I debated posting this to this list instead of mailing it privately,
but I decided the response had some pedagogical value, for some folks,
anyway (and y'all who needed to know this are invited to write
privately and tell me so, so I have some ammo when randy and jhawk jump
my shit. :slight_smile:

The .uu.net on the lookup implies that the port belongs, physically, to
UUnet; the tnt1 means it's a dialup port on the Tampa, Florida, POP,
which is an Ascend MAX TNT.

You'll have to send it to uunet, to find out which of their lessees'
customers it is, they should be able to look it up in radius logs,
based on the entire headers in the message.

Note that you may have to explicitly point out to them that you _know_
it may not be their customer, and that you also know that they _can_
look up whose customer is _is_ and forward the report along --
otherwise they've demonstrated a disturbing habit in the past of
playing dumb, at least with me.

I believe the proper address is abuse@uu.net, unless a DOS attack or
something criminal appears to be involved, in which case, send it to
security@uu.net.

Cheers,
-- jra

Jan,

  Looks like a UUnet dialup user to me. I'd say call UUnet's NOC,
find out to whom this dialup was resold (e.g. Mindspring, Earthlink,
etc...) and give them a call. Good luck.

  Blake Willis
  CAIS Engineering

And if the NOC actually provides that info, please drop me a line. Their
abuse people keep telling us on SPAM-L that they their legal VP won't let
them release the names of the resellers using the POPs. If there's a way
around that...it'd be most handy...

Mr. Spammer, meet Mr. Mallet...

Dean Robb
PC-Easy
On-site computer services
(757) 495-EASY [3279]

FYI, MindSpring does not use UUNet dialups.

Brandon Ross Network Engineering 404-815-0770 800-719-4664
Director, Network Engineering, MindSpring Ent., Inc. info@mindspring.com
AOL Instant Messenger: Brandon NR ICQ: 2269442

Stop Smurf attacks! Configure your router interfaces to block directed
broadcasts. See http://www.quadrunner.com/~chuegen/smurf.cgi for details.

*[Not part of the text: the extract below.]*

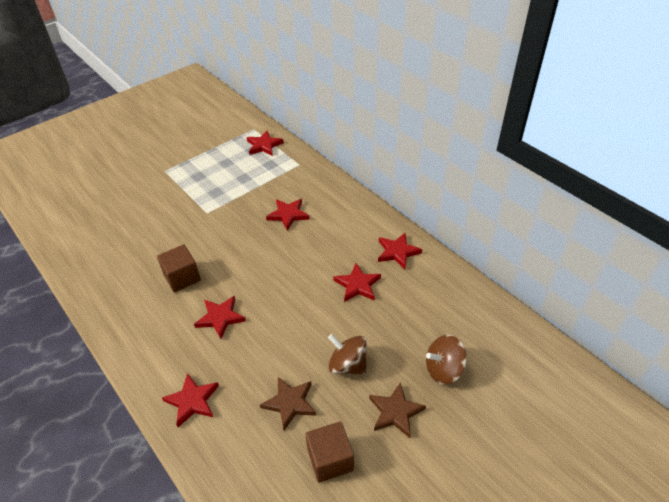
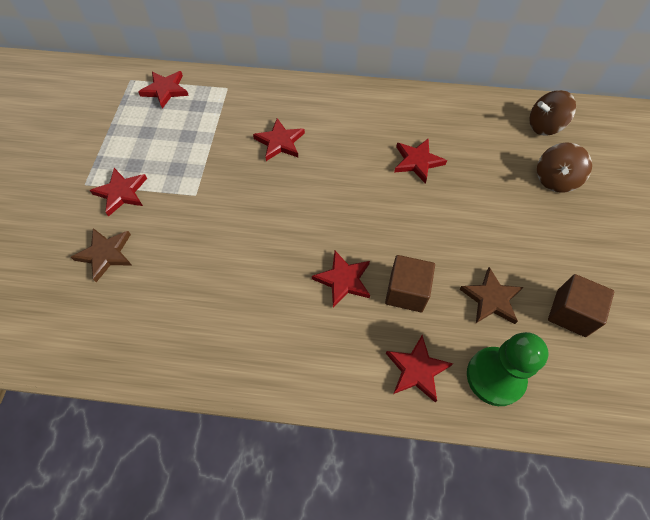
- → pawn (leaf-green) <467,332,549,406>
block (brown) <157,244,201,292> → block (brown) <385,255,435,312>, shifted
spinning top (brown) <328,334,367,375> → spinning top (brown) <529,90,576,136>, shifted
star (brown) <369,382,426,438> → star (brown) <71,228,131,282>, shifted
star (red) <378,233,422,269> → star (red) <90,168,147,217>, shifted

I don't expect them to release it to _me_, but if they refuse to pursue
the spam problem with _their_ customer, whom they _can identify_, then,
well... maybe it's time for someone to threaten
president@whitehouse.gov via a leased UUnet dialup...

Cheers,
-- jra

I'm sure it's happened already.

You realize this is enough to prompt a call by the secret service...

:wink:

Don't encourage the clueless, else they might actually do something like that.

    --Dean

Forgive me, of course you're right, and I knew that; it's been a bad
week.

Cheers,
-- jra

>well... maybe it's time for someone to threaten
>president@whitehouse.gov via a leased UUnet dialup...

You realize this is enough to prompt a call by the secret service...

To _me_? What I said wasn't a threat, cannot be construed as a threat,
nor even an incitement to _make_ a threat, as I wasn't directing it
_to_ anyone.

:wink:

SS people don't smile. It's in the handbook, page 6.

Don't encourage the clueless, else they might actually do something like that.

Not my problem.

Cheers,
-- jra

Hi,

well... maybe it's time for someone to threaten
president@whitehouse.gov via a leased UUnet dialup...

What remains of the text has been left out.